Diagonalise the following matrix: $$A = \begin{pmatrix}-1&-2&2\\ \:4&3&-4\\ \:0&-2&1\end{pmatrix}$$
I know I have to represent the matrix $A$ as $A = P^{-1}SP$, where $P$ is a matrix with only the eigenvalues of $A$ in the diagonal, and $P$ is the corresponding eigenvector matrix. I don't have any trouble with find the eigenvectors and eigenvalues; $$S=\begin{pmatrix}3&0&0\\ \:0&-1&0\\ \:0&0&1\end{pmatrix}, P = \begin{pmatrix}1&0&1\\ \:-1&1&0\\ \:1&1&1\end{pmatrix}$$
However, I am having a tough time trying to find the inverse of $P$ in a quick way.
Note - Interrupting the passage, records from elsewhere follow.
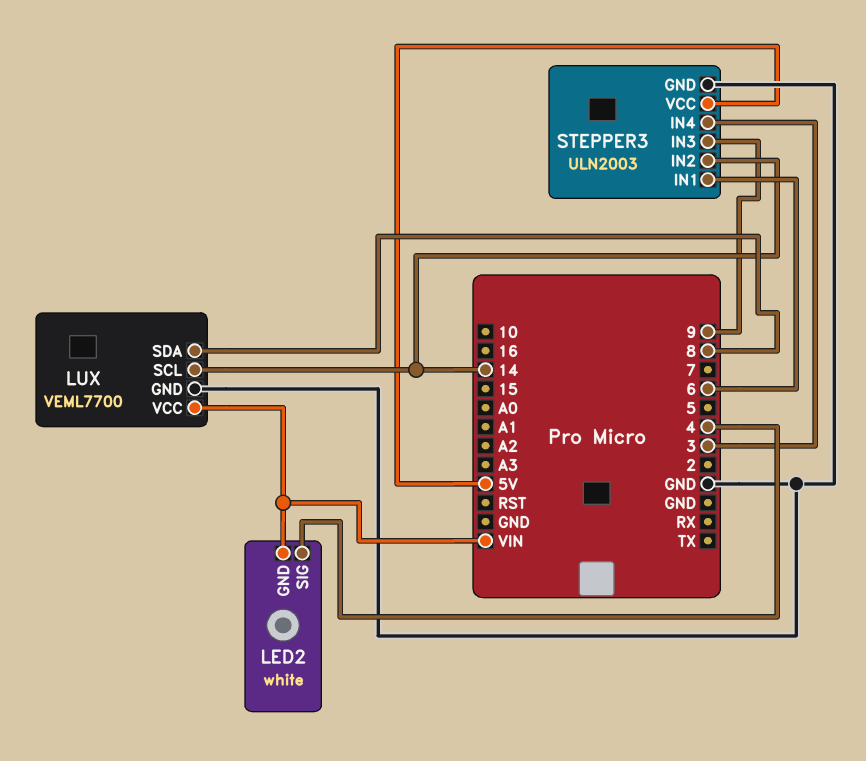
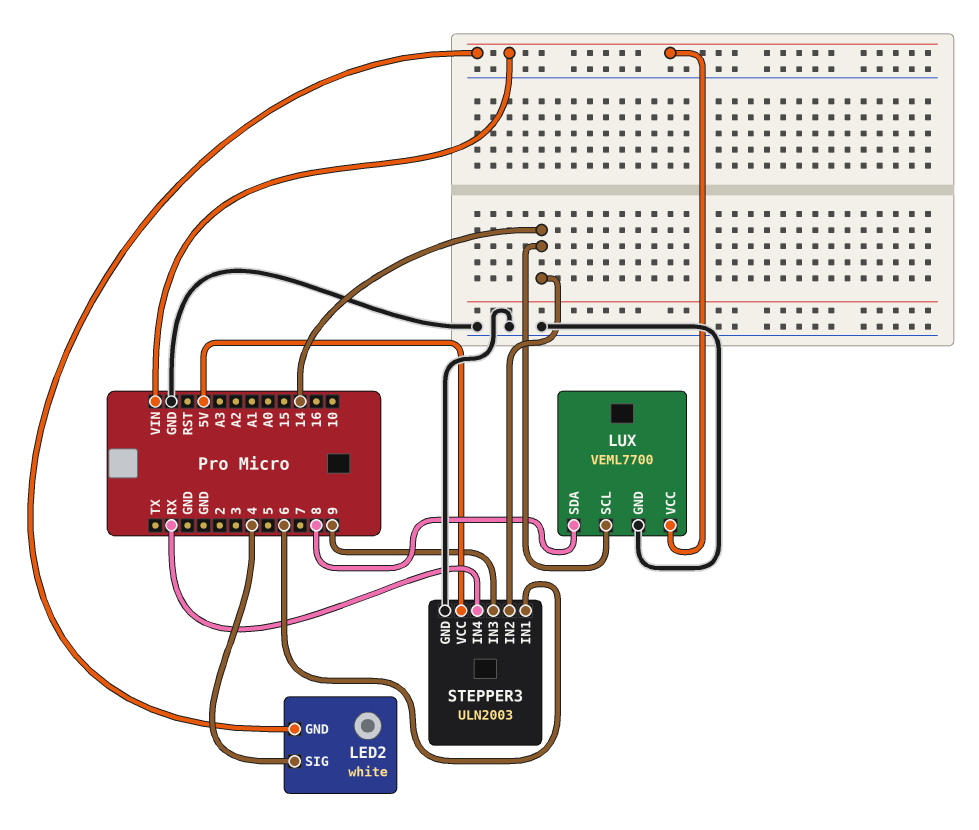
STEPPER3 pin IN4: 3 -> RX

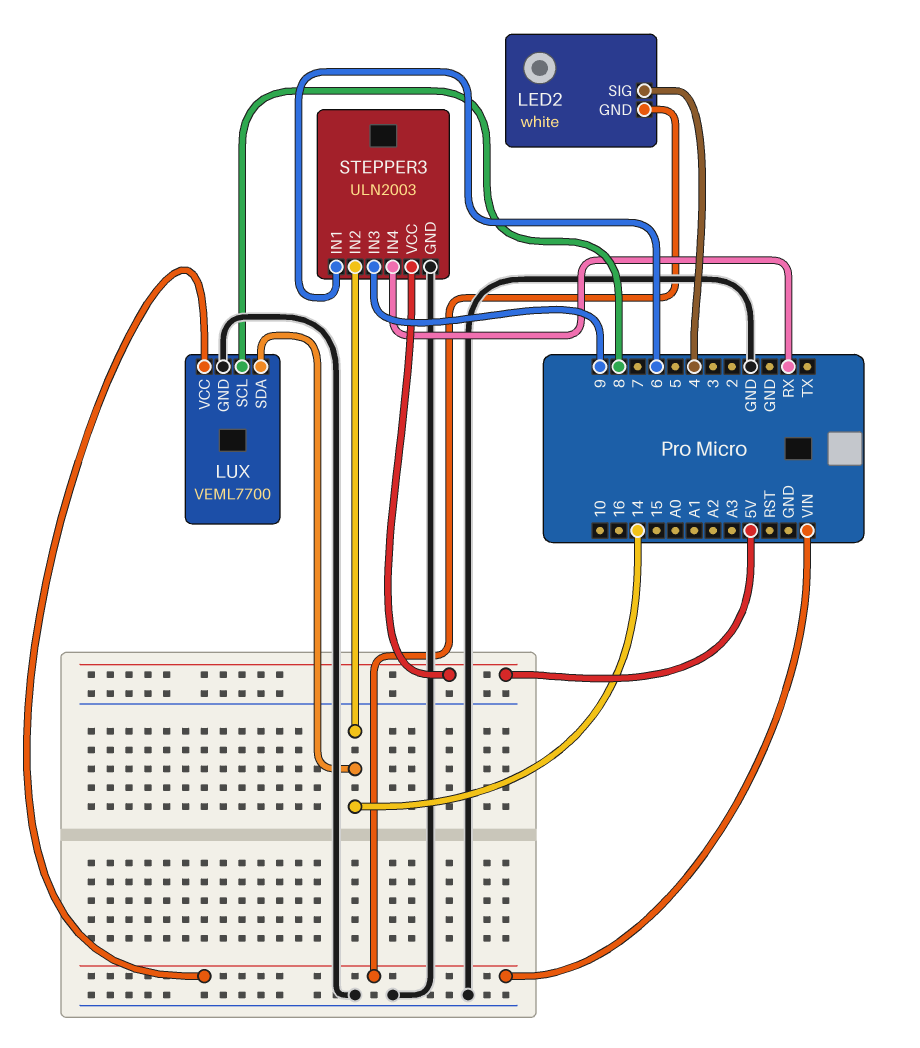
LUX pin SCL: 14 -> 8
LUX pin SDA: 8 -> 14

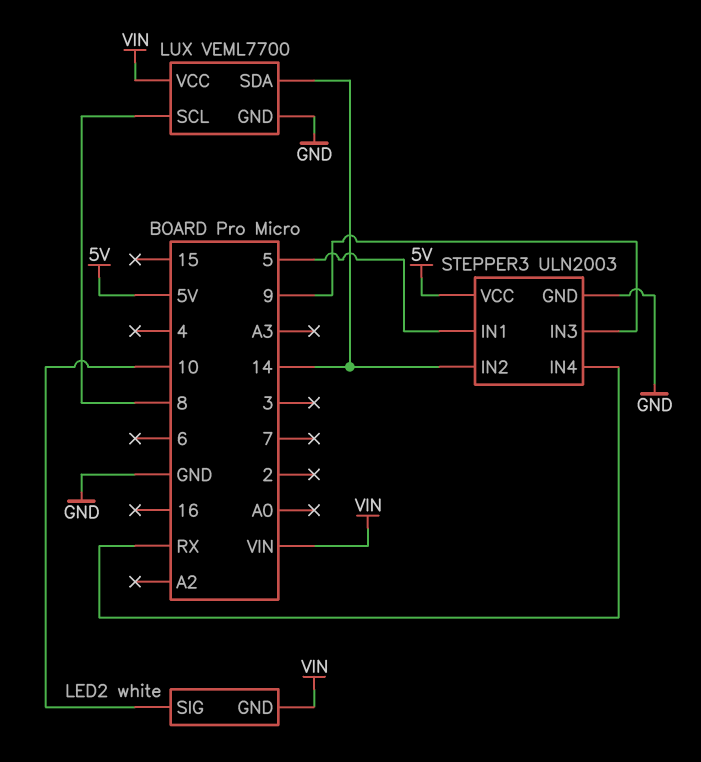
LED2 pin SIG: 4 -> 10
STEPPER3 pin IN1: 6 -> 5

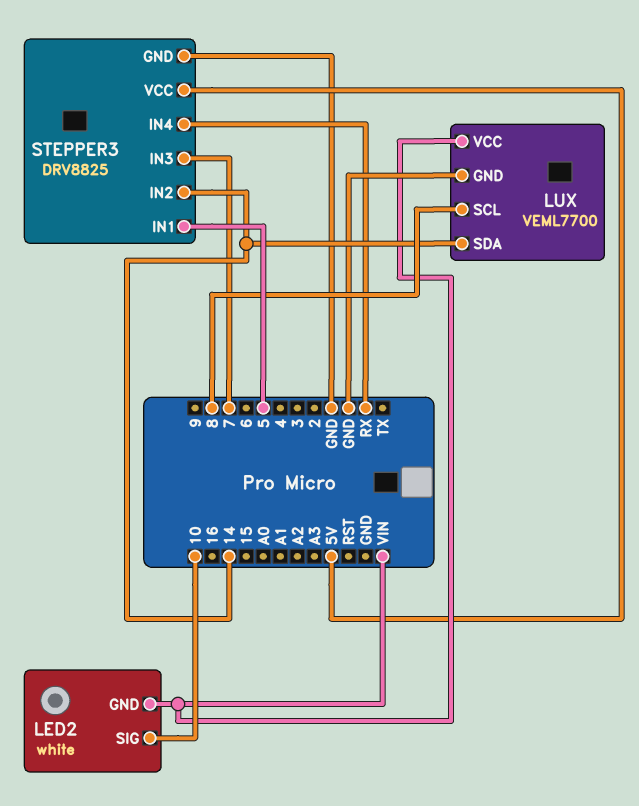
STEPPER3: ULN2003 -> DRV8825
STEPPER3 pin IN3: 9 -> 7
The issue is that I already spent a long time trying to find $S$ and $P$ and if I try to find $P^{-1}$, using either this method, or this method, takes quite some time. Therefore, I'm hoping that there is a quick way to determine $P^{-1}$.
Essentially - is there another/quicker method to determine $P^{-1}$?
The fastest, reliable method for determining $P^{-1}$ is to use Gaussian elimination (the second method). I strongly recommend against using the first method.
In some cases, including this one, it may be easier to use this easier "trick" method (but please note it is not very reliable in the general case!). If the inverse is $P^{-1} = \begin{bmatrix} \vec{v}_1 & \vec{v}_2 & \vec{v}_3 \end{bmatrix}$, then the $\vec{v}_i$ satsify $P \vec{v}_i = \hat{e}_i$, so spotting a linear combination of the columns of $P$ that gives every basis vector will find the inverse. For example, we can observe without too much trouble that $$\hat{e}_1 = -\vec{u}_1 - \vec{u}_2 + 2 \vec{u}_3, ~~\hat{e}_2 = - \vec{u}_1 + \vec{u}_3, ~~\hat{e}_3 = \vec{u}_1 + \vec{u}_2 - \vec{u}_3 $$ where $\vec{u}_i$ is the $i$th column of $P$. The linear combination yielding the $i$th basis vector should be placed in the $i$th column of $P^{-1}$, i.e. $$P^{-1} = \begin{bmatrix} -1 & -1 & 1 \\ -1 & 0 & 1 \\ 2 & 1 & -1\end{bmatrix}$$ Note that here it was easier to spot these linear combinations as the matrix contained some zeroes.